BACKGROUND & AIMS:Patients with Epstein-Barr virus-associated gastric carcinoma (EBVaGC) have a better prognosis than those with gastric cancer not associated with EBV infection (EBVnGC). This is partly because EBV infection recruits lymphocytes, which infiltrate the tumor. A high degree of tumor heterogeneity is likely to be associated with poor response. We investigated differences in gene expression patterns between EBVaGC and EBVnGC. METHODS: We used gene expression profile analysis to compare tumor and nontumor gastric tissues from 12 patients with EBVaGC and 14 patients with EBVnGC. Findings were validated by whole transcriptome RNAseq and real-time quantitative polymerase chain reaction analyses. CD3(+) primary T cells were isolated from human blood samples; migration of these cells and of Jurkat cells were measured in culture with EBV-infected and uninfected gastric cancer cells. RESULTS: Based on Pearson correlation matrix analysis, EBVaGCs had a higher degree of homogeneity than EBVnGCs.
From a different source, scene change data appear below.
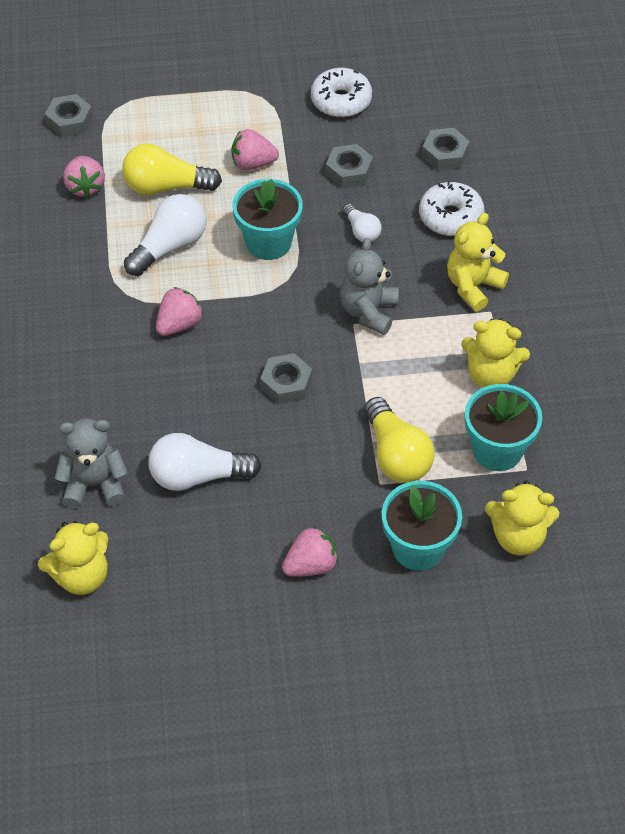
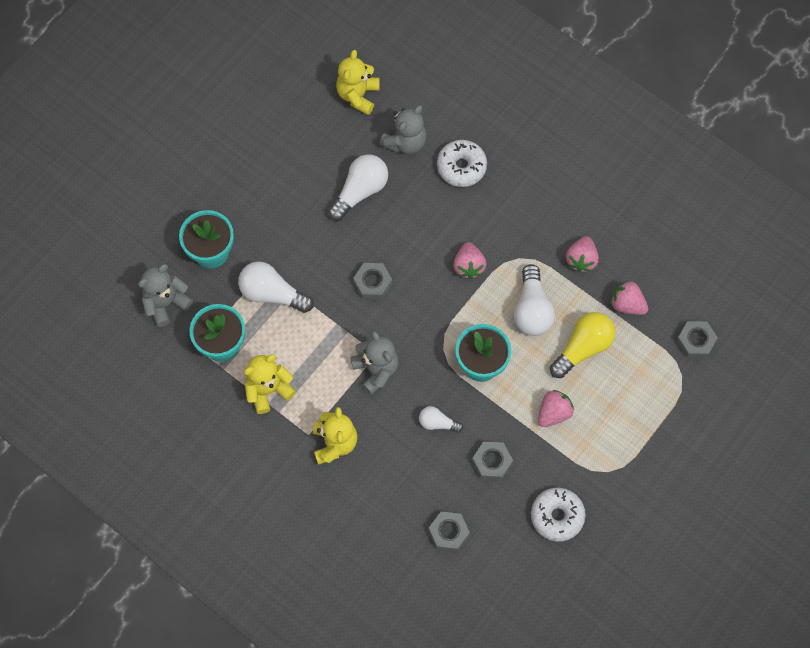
camera: 135 degrees right, 15 degrees up
(310, 565) = (255, 196): pink strawberry -> pink strawberry (581, 259)
(396, 455) = (272, 293): yellow light bulb -> white light bulb
(450, 217) = (397, 484): white donut -> white donut (461, 167)
(518, 537) = (166, 303): yellow teddy bear -> grey teddy bear

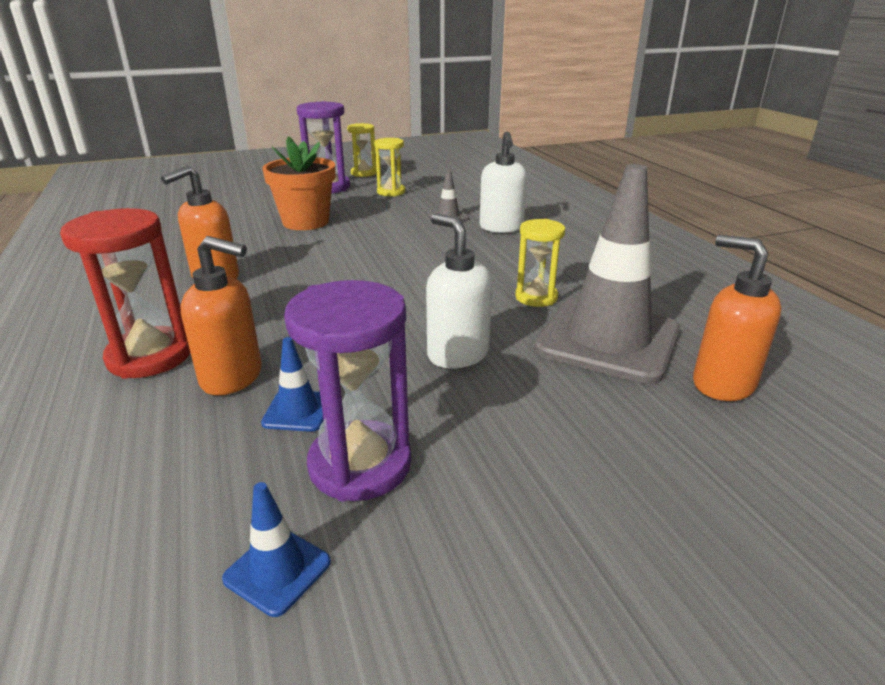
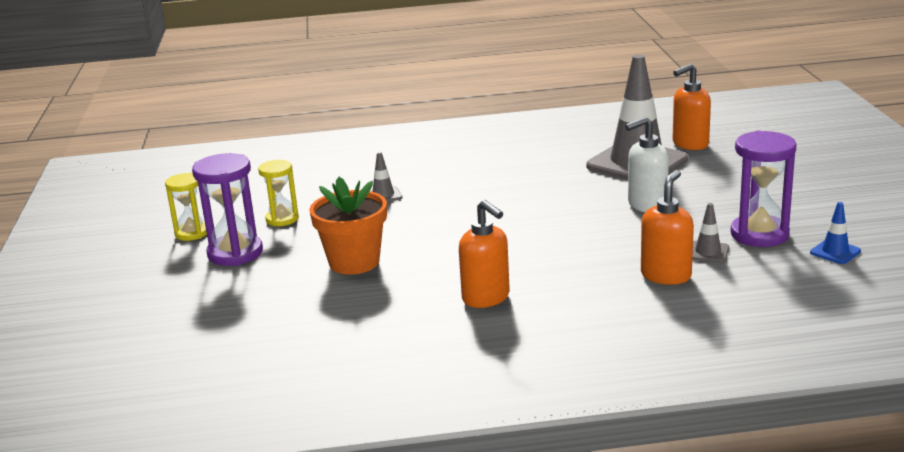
camera: 75 degrees left, 5 degrees down
(149, 357) = (631, 310): red hourglass -> none
(298, 411) = (708, 252): blue traffic cone -> grey traffic cone
(501, 228) = (426, 176): white soap dispenser -> none
(536, 297) = (571, 176): yellow hourglass -> none

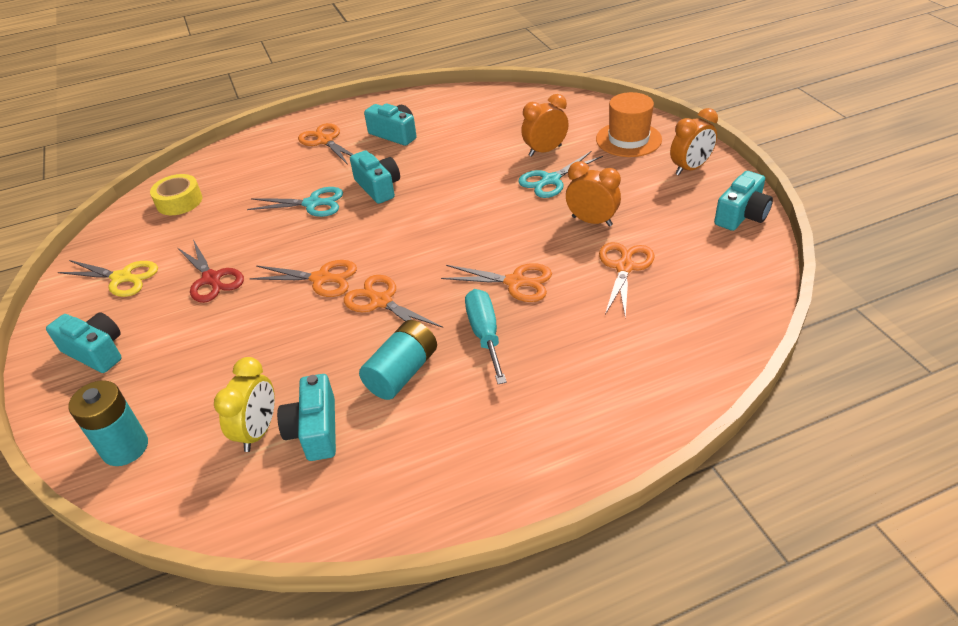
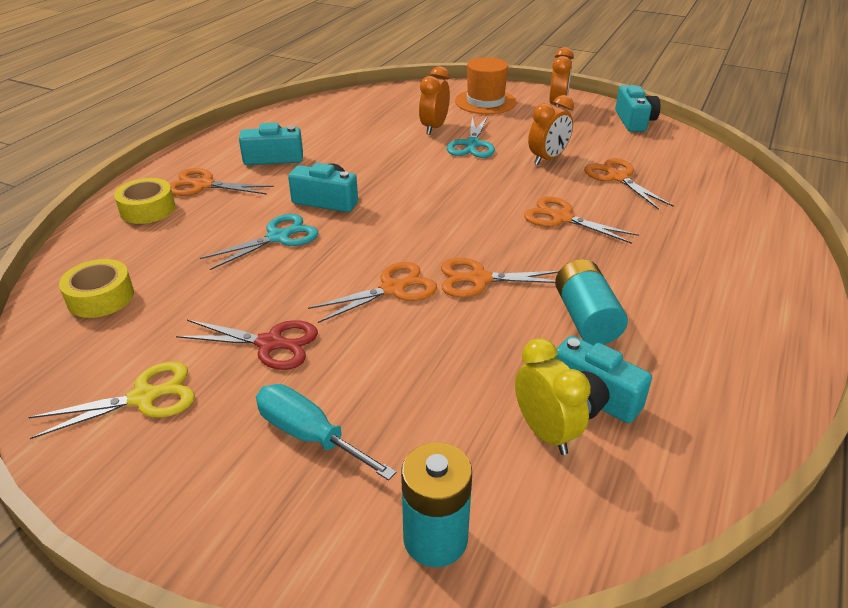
camera: 45 degrees left, 5 degrees down
(96, 352) = (234, 481): turquoise camera -> none
(274, 147) = (147, 209): none -> yellow tape
(485, 334) = (600, 261): turquoise screwdriver -> turquoise screwdriver (309, 435)
(515, 282) = (562, 218): orange scissors -> orange scissors turned 120 degrees counterclockwise
(592, 221) = (547, 159): orange clock -> orange clock turned 150 degrees clockwise

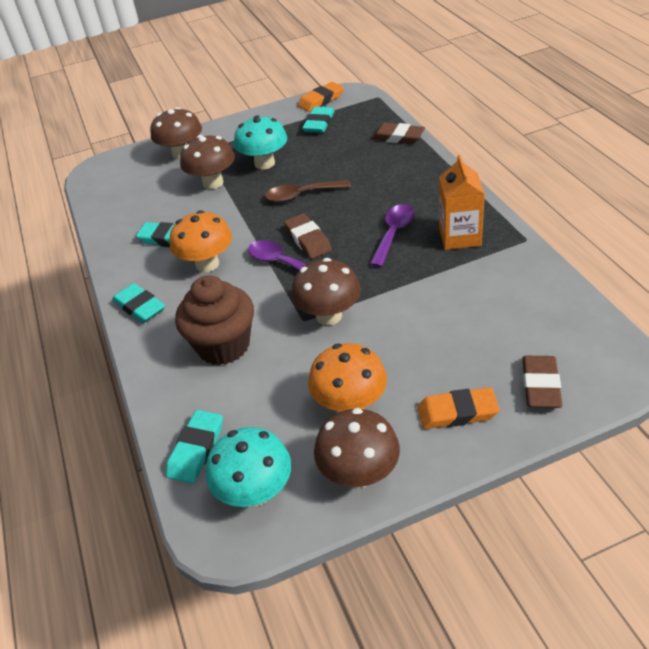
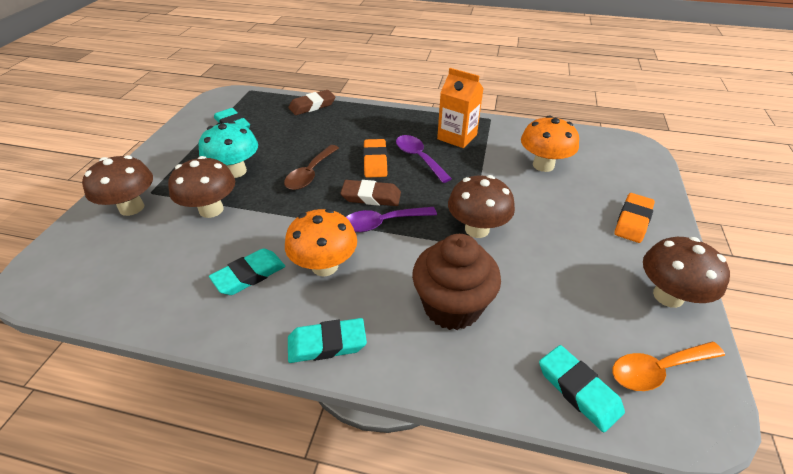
camera: 60 degrees left, 0 degrees up
(255, 492) = (657, 369): turquoise mushroom -> orange spoon
(321, 100) = (204, 110): orange eraser -> orange eraser (375, 161)
(350, 405) = (589, 266): orange mushroom -> orange mushroom (543, 165)
(541, 385) = (630, 178): brown eraser -> none

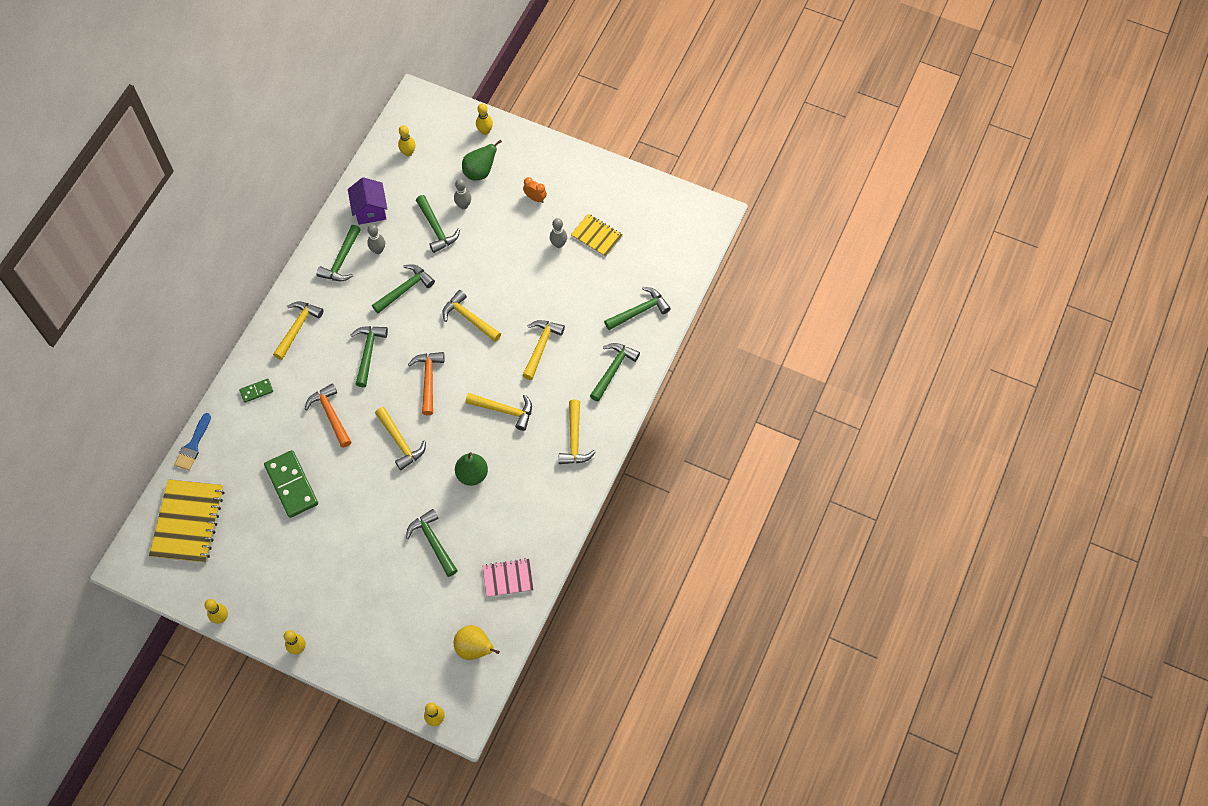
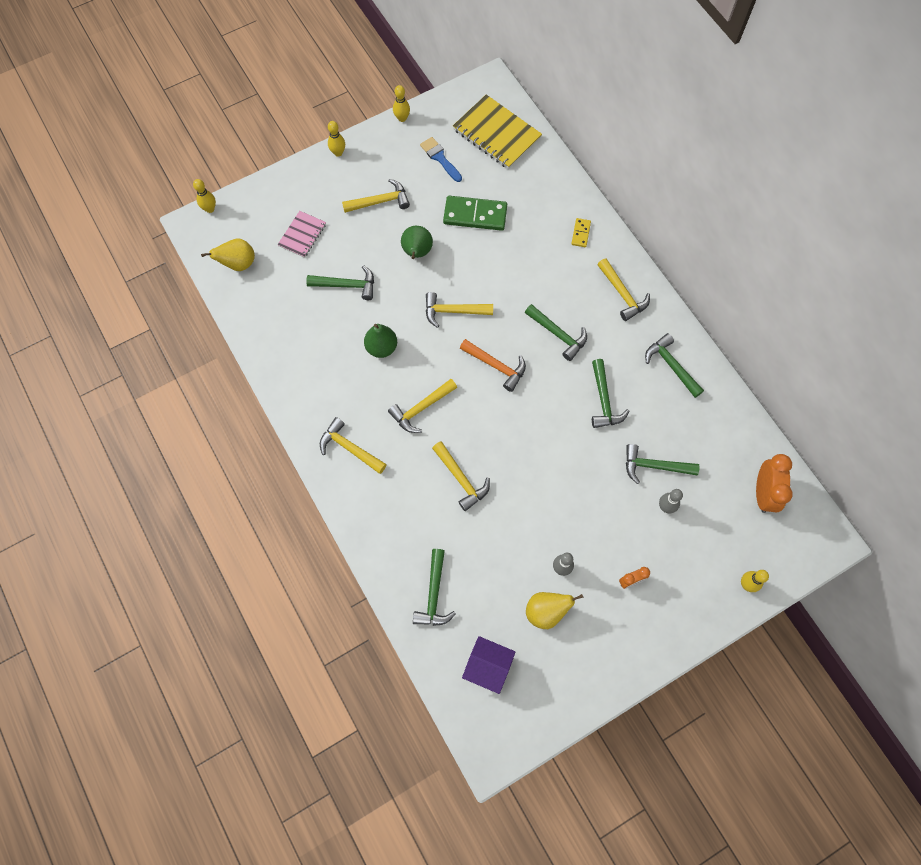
camera: 125 degrees right, 5 degrees up
(193, 445) = (562, 167): blue brush -> blue brush (440, 158)
(256, 391) = (580, 233): green domino -> yellow domino
(331, 415) = (518, 274): orange hammer -> none
(370, 210) = (713, 420): purple house -> purple house (488, 667)
(378, 250) = (662, 402): grey bowling pin -> none
(408, 153) = (763, 493): yellow bowling pin -> orange clock
(469, 318) = (535, 436): yellow hammer -> yellow hammer (380, 201)
(480, 172) = (697, 547): green pear -> green pear (417, 252)
(508, 578) = (272, 320): pink notebook -> pink notebook (302, 235)
(596, 236) = (546, 611): yellow notebook -> yellow pear
(613, 370) = (391, 527): green hammer -> none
Although 4550 genes were differentially expressed between tumor and nontumor gastric tissues of patients with EBVnGC, only 186 genes were differentially expressed between tumor and nontumor gastric tissues of patients with EBVaGC (P < .001). This finding supports the concept that EBVaGCs have fewer genetic and epigenetic alterations than EBVnGCs. Expression of major histocompatibility complex class II genes and genes that regulate chemokine activity were more often deregulated in EBVaGCs compared with nontumor tissues. In culture, more T cells migrated to EBV-infected gastric cancer cells than to uninfected cells; migration was blocked with a neutralizing antibody against CXCR3 (a receptor for many chemokines). CONCLUSIONS: Fewer genes are deregulated in EBVaGC than in EBVnGC. Most changes in EBVaGCs occur in immune response genes. These changes might allow EBVaGC to recruit reactive immune cells; this might contribute to the better outcomes of these patients compared with those with EBVnGC.